Impact

A child and mentor holding up a worksheet and smiling at the camera

WISE exists to address the high levels of adversity, mental health challenges, anxiety, low resilience, and social isolation that many children face. We work with children in some of the most disadvantaged postcodes in the North East of Glasgow. We recruit and train around 50 volunteer mentors annually, most of whom are university students, who are paired one-to-one with children. Our character mentoring programmes help children to grow in confidence, understand their emotions, and manage their behaviour. This is known to result in improved health outcomes throughout their lives. Since its formation, WISE has grown steadily. In 2025-26, we are delivering weekly mentoring programmes across four partner primary schools in Glasgow, providing in-depth, intensive support to 60 children who attend one-to-one and group mentoring sessions every single week of term time. Alongside this, we run family days, holiday activities, graduate programmes for older children, and enrichment trips that extend wellbeing support beyond the school setting and into the wider community, supporting an additional 100 children and their families annually. Since our formation, we have provided intensive year-long mentoring support to 135 children so far, and additional support through our wider activities to a further 250+ children in the local community.

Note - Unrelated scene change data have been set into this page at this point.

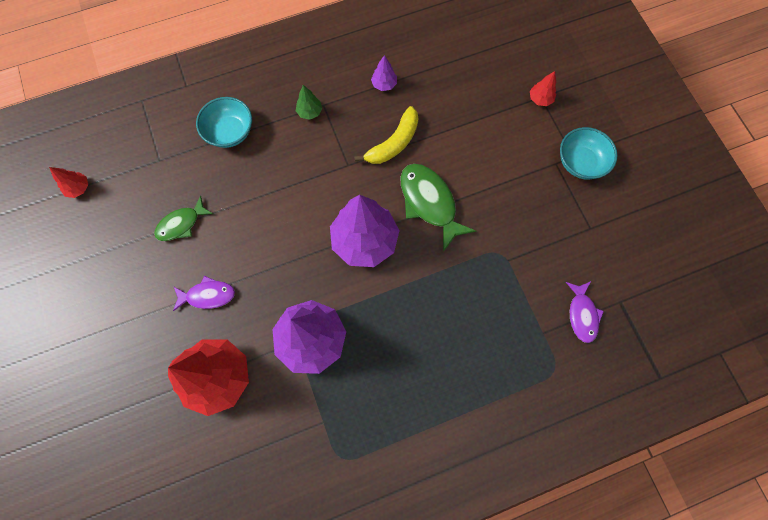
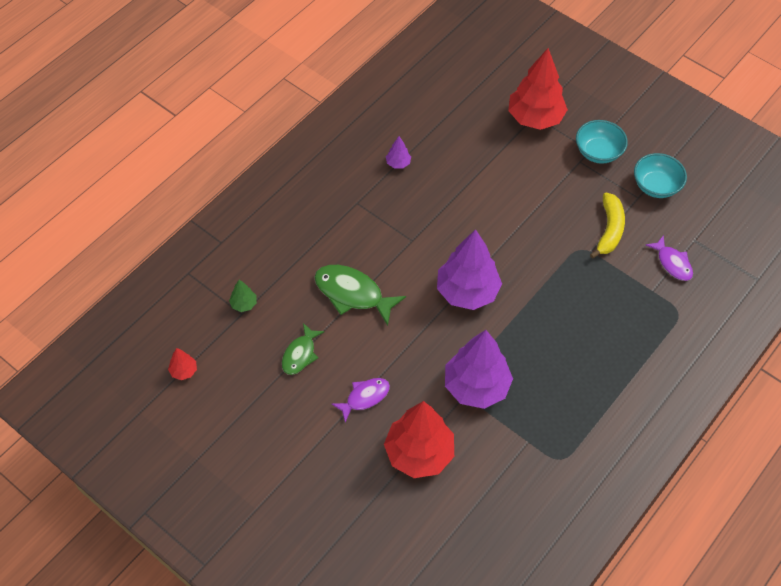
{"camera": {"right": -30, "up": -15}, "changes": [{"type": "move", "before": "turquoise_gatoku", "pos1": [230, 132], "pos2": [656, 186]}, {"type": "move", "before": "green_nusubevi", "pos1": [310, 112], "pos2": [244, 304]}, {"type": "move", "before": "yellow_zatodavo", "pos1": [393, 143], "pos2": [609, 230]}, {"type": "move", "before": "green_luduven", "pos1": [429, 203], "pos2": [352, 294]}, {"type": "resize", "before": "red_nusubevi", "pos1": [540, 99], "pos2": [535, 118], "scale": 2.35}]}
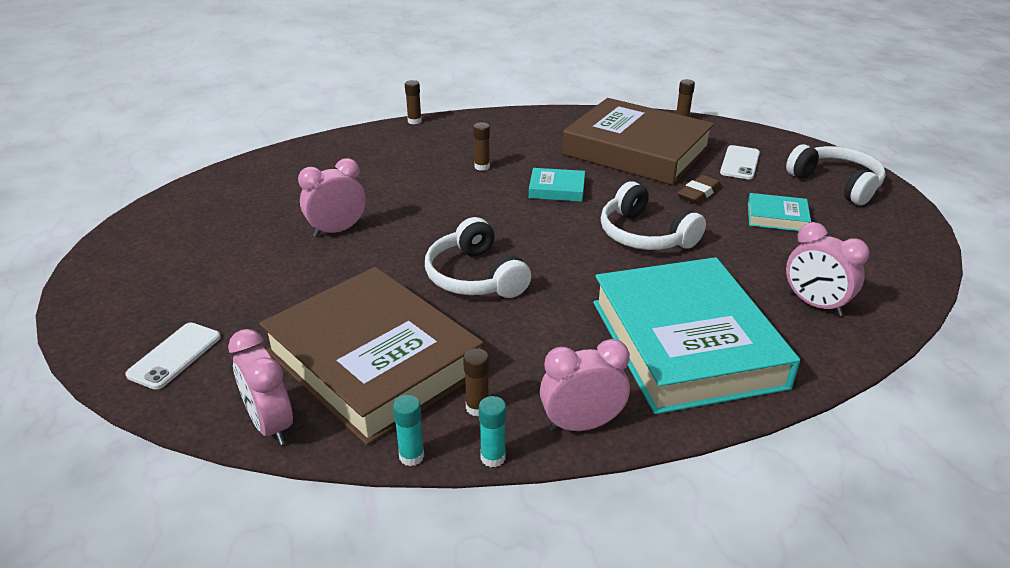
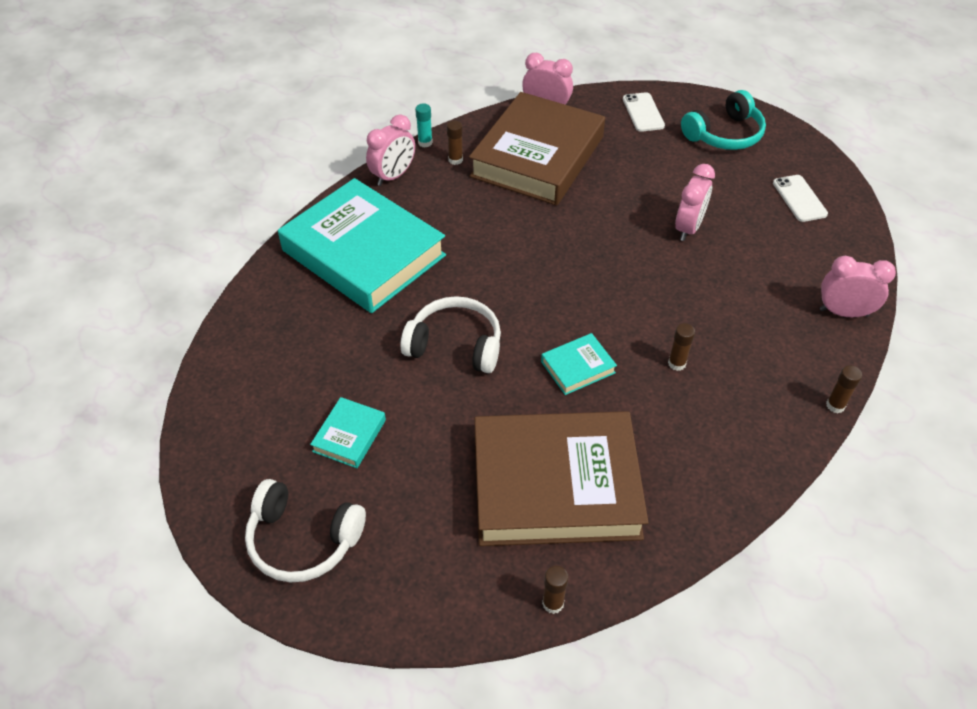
{"camera": {"right": 145, "up": 15}, "changes": [{"type": "delete", "before": "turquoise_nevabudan", "pos1": [411, 456]}, {"type": "delete", "before": "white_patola", "pos1": [475, 277]}, {"type": "delete", "before": "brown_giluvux", "pos1": [698, 193]}, {"type": "insert", "after": "turquoise_patola", "pos2": [724, 134]}, {"type": "move", "before": "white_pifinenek", "pos1": [740, 163], "pos2": [799, 198]}, {"type": "move", "before": "pink_penenix", "pos1": [814, 304], "pos2": [843, 312]}, {"type": "rotate", "before": "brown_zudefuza", "pos1": [374, 361], "pos2": [537, 157], "turn": -75}, {"type": "rotate", "before": "turquoise_zudefuza", "pos1": [777, 217], "pos2": [349, 436], "turn": -45}]}
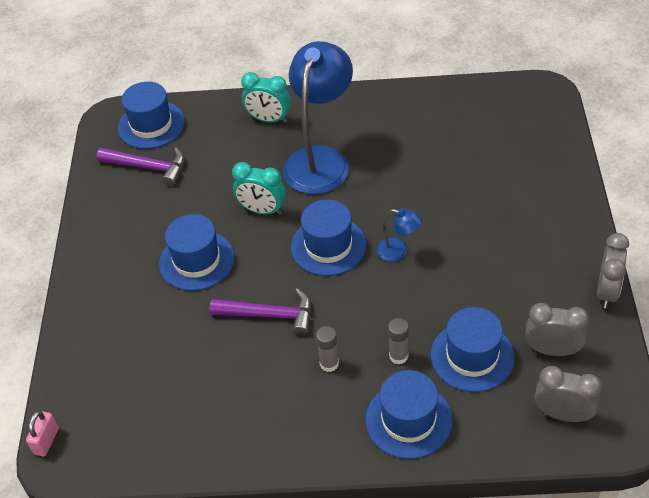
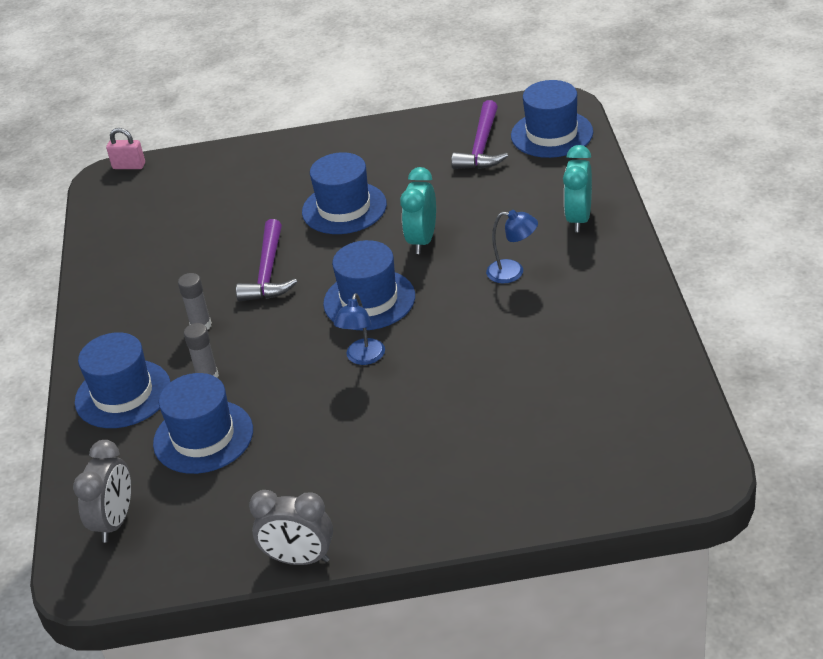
{"camera": {"right": 85, "up": -10}, "changes": [{"type": "delete", "before": "grey_penenix", "pos1": [552, 350]}, {"type": "resize", "before": "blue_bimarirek", "pos1": [320, 159], "pos2": [513, 272], "scale": 0.43}]}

Family Involvement: Families have been actively involved in shaping our work, particularly through consultations, feedback, and sharing ideas at our family days and community events. This community-driven approach helps ensure that our programmes meet the needs of the children and families we support and fosters a sense of shared ownership in the activities we deliver.

Youth Involvement: Children and young people regularly contribute feedback through evaluations, focus groups, informal conversations, and reflective activities. Previous participants are also invited to become junior mentors, helping to lead activities and support younger children. This ensures that young people are not only beneficiaries of the programme but active contributors to its development. 

Schools and Other Organisations: We work closely with local schools to ensure our programmes reach the children who need them most and are integrated into their educational experience. This includes regular communication with teachers, mid-year progress meetings, and sharing updates with parents and carers, so that mentors, schools, and families are aligned in supporting each child.


Stories and Feedback

Feedback from children, mentors, parents/carers, and schools has been overwhelmingly positive, with many highlighting the lasting impact of the programme on children’s wellbeing, confidence, emotional development, relationships, and aspirations. One parent shared:

My child grew in confidence and believes in himself more. He also has learned to take himself out of difficult situations and react better.”

The impact of the programme was also recognised by schools. One headteacher shared:

This was the group we were most concerned about because their resilience was the lowest in the school, but the transformation was remarkable. I’ve never seen such significant growth in emotional regulation and resilience over a year.

One example of this impact was a Primary 7 child who had been scared of public speaking and nervous about high school. Over the course of the year, he opened up to his mentor about his struggles, developed his confidence and resilience, and at the end of the programme stood up in front of the school and parents to give a speech thanking the mentors. He shared that the programme had helped him grow and that, although he had previously felt nervous about high school, he was now excited to go.

At one graduation ceremony, another child thanked their mentor by saying, “You made me feel loved.